Thursday, August 30, 2007

Choosing to fail

Note to NATO: opium eradication isn't working. People said -- six years or so ago, now -- that it wouldn't work, and ta-da, it hasn't worked. The workable solution to this problem -- buying all the opium and using it for medicinal stocks, or just destroying it -- has worked in a number of other places, but not Afghanistan. We're deliberately choosing stupidity over intelligence, choosing incompetence over effectiveness. And not just in the military fields, either. As always, Ian Welsh has some excellent commentary:
It's simple. It'd work. But of course since drugs are EVIL, such a common sense solution will never be adopted. It's interesting to ask why - are Americans, and indeed Europeans, really so inflexible, so indoctrinated with hatred of "drugs", that they can't do what it takes to win? In so many things we see this inflexibility - this decision to keep doing things the way they have always been done, rather than to adapt to the terrain, the people and the enemy.

Our enemies, ironically, despite coming from "traditional" societies, have no such hangups. Not convinced of their own military superiority, knowing that they can lose, having to make do without half the military budget of the entire world behind them, they are able to adapt to what we do, and by refusing to play our game by our rules they are beating us. In Iraq we lose. In Afghanistan we lose. In Lebanon a militia defeated what was supposed to be one of the most elite of all Western-style militaries.

We win the open-field battles, but we are losing the wars. And it is because we can no longer see clearly; and seeing clearly we can no longer adapt. The western military, heir of the greatest military tradition in the world, a Goliath standing astride the world, is being defeated not by David with a sling, but by a swarm of ants who refuse to sit still and be smashed by our mighty club.

And the Afghan opium problem is just another example of how we insist, in the face of failure, on doing the same thing that already failed, over and over again.

2 comments:

Anonymous said...

This is a "subsidy" solution, and it's a good one. Buy up the crop yourself and destroy it. The farmers get money (which helps the economy), the traffickers get cut off and the supply goes down.

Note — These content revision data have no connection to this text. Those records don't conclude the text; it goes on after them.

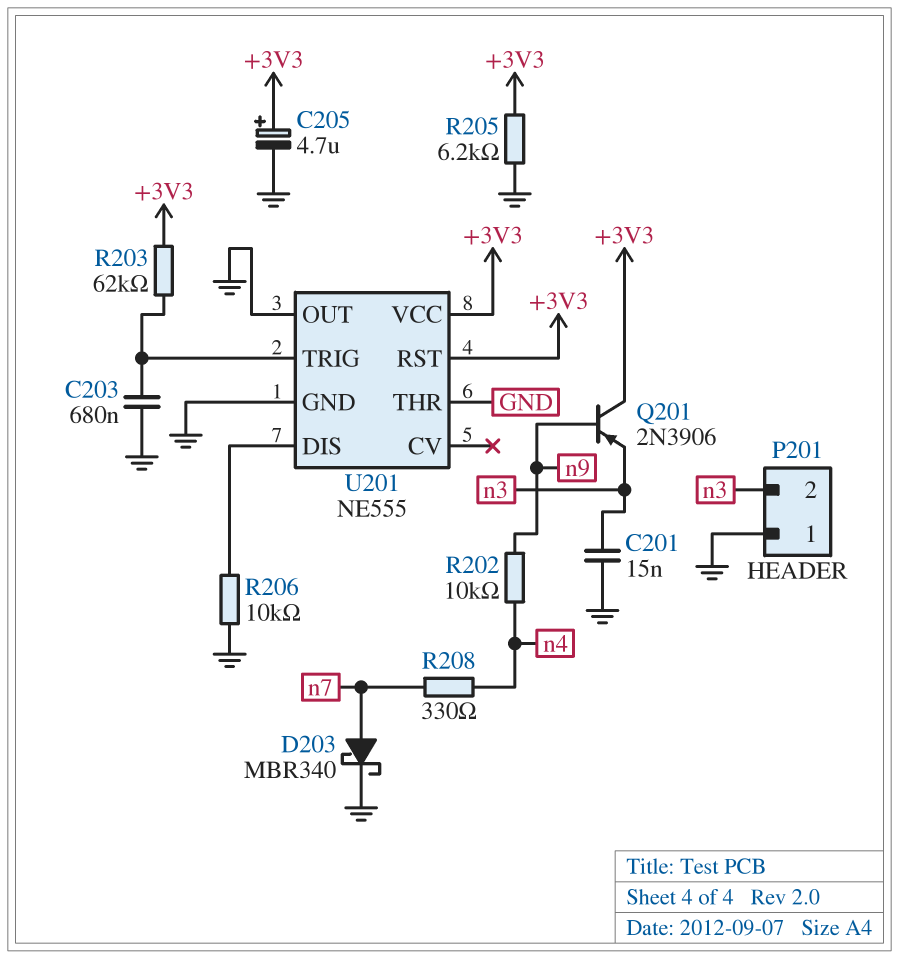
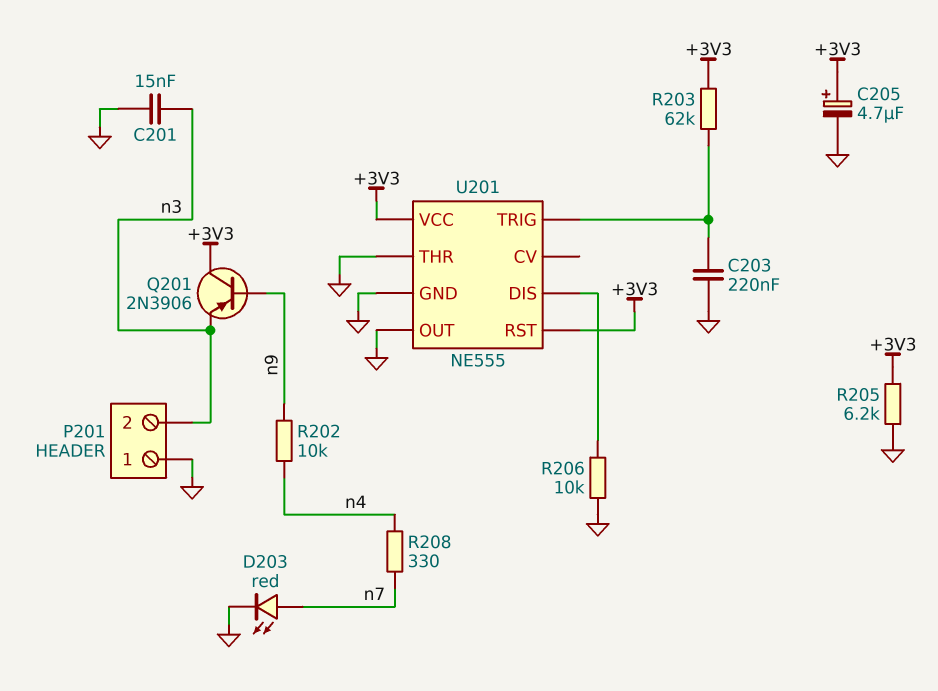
C203: 680nF (GND, U201/TRIG) -> 220nF (GND, U201/TRIG)
D203: schottky MBR340 (A n7, K GND) -> LED red (A n7, K GND)

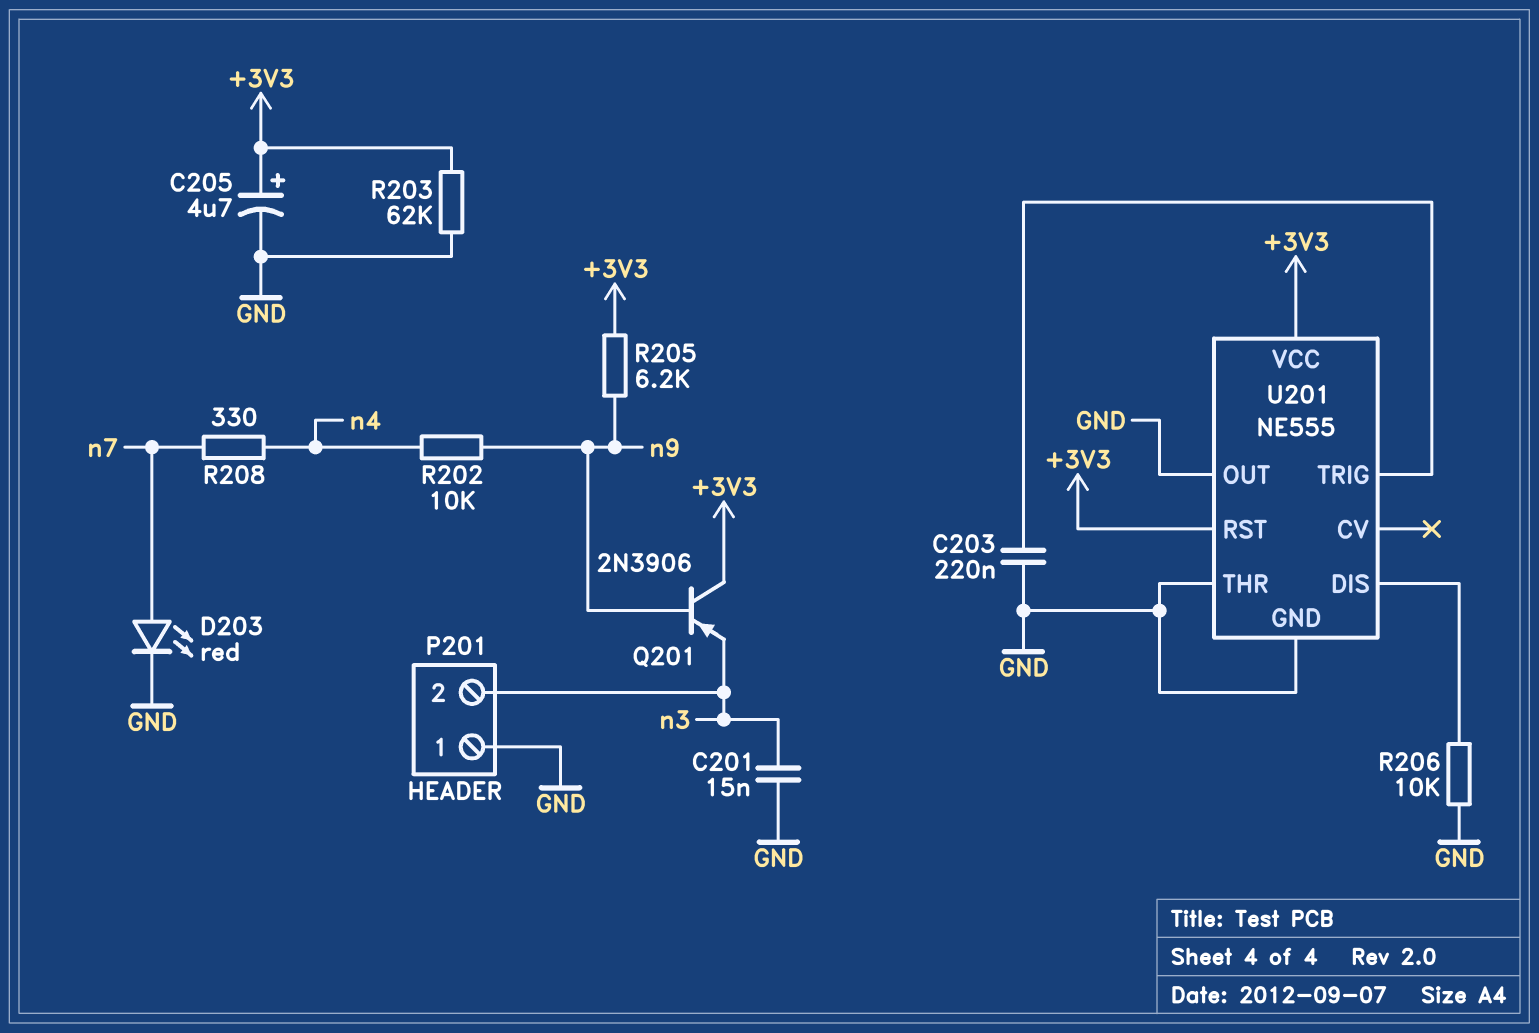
R203: 62k (+3V3, U201/TRIG) -> 62k (+3V3, GND)
R205: 6.2k (+3V3, GND) -> 6.2k (+3V3, n9)

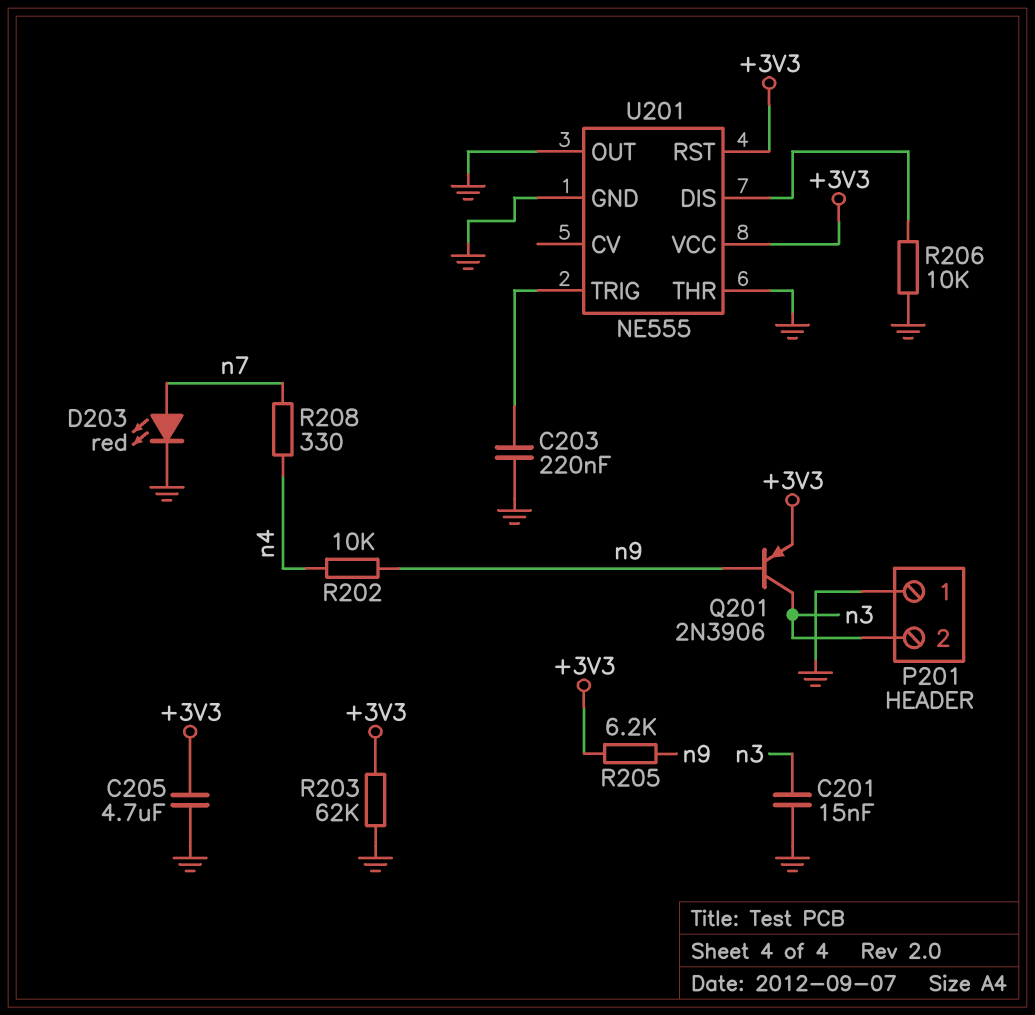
C205: 4.7uF (plus +3V3, minus GND) -> 4.7uF (+3V3, GND)
Q201: PNP 2N3906 (B n9, C +3V3, E n3) -> PNP 2N3906 (B n9, C n3, E +3V3)

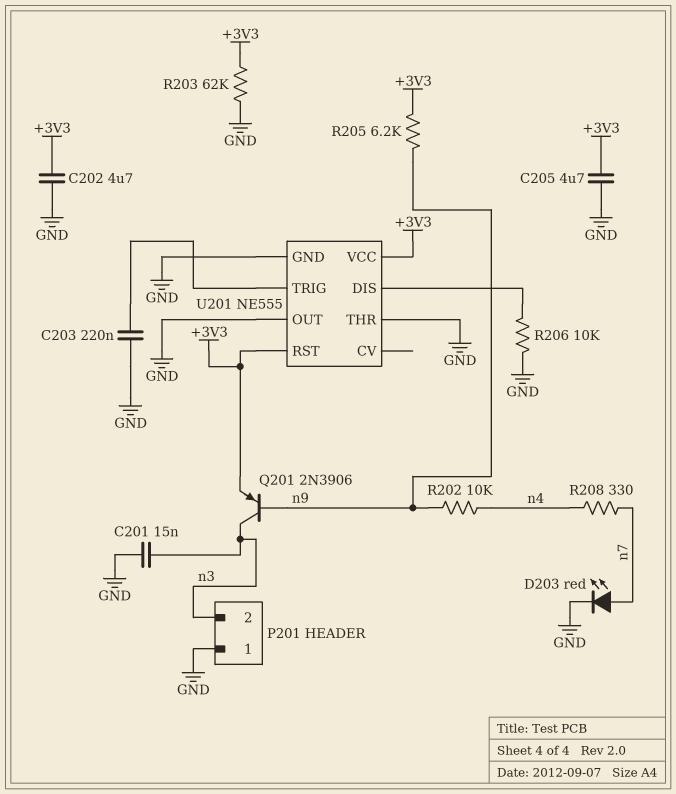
C202: none -> 4.7uF (+3V3, GND)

And, while you're at it, find some other crop that grows just as well in the same land - there has to be something. Pay the farmers 2-3 times the opium rate for whatever that crop is. It doesn't matter if it's useful or not, though it would be best if it were some kind of foodstuff that could be given out to impoverished families in need. If the farmers make more money growing something else, they'll stop growing opium. So fix the market so they grow something else.

This isn't rocket science and it IS an obvious solution. So there are really only two reasons why this hasn't been implemented:

*) Someone in the coalition benefits from the opium trade coming out of Afghanistan. That's the conspiracy theory answer - that the CIA uses the opium trade to generate money for black ops projects. I don't want to believe it myself, but that means the answer is ...

*) We have people in power that are so blinded by "free market ideology" that the obvious solution of subsidies and market manipulation is MORE EVIL to them than the opium trade that funnels money to our enemies. They would rather have a destructive system in place that doesn't work than a constructive one that runs counter to their beliefs on how ecnomics, government and military occupations are "supposed" to work.

I'm not sure which answer is worse. Which is better - evil or stupid?

Mike said...

"This is a "subsidy" solution, and it's a good one. Buy up the crop yourself and destroy it. The farmers get money (which helps the economy), the traffickers get cut off and the supply goes down."

Until the Taliban or some other group, which can still make millions in opium in Europe or North America, offer the farmers a higher price. Then NATO will have to offer a higher price....and so on...

The problem being that the street price is so high because of prohibition. Decriminalizing or legalizing in the destination countries would greatly reduce the street price, drive out the criminal element and make it fairly unprofitable to grow.

Or one could do, sadly and ironically, what the only group to successfully eradicate the opium crop in Afghanistan did - rule with and iron fist and kill those who grow. They were, of course, the Taliban in the 1990s. That has been the only way that has worked.

Seems to me it might be best to revise our own drug policies, rather than fight a war somewhere else. It hasn't worked in Columbia, why do we think it will work in Afghanistan.

Perhaps just another excuse for a war that has gone badly wrong and off the rails, that really should be stopped.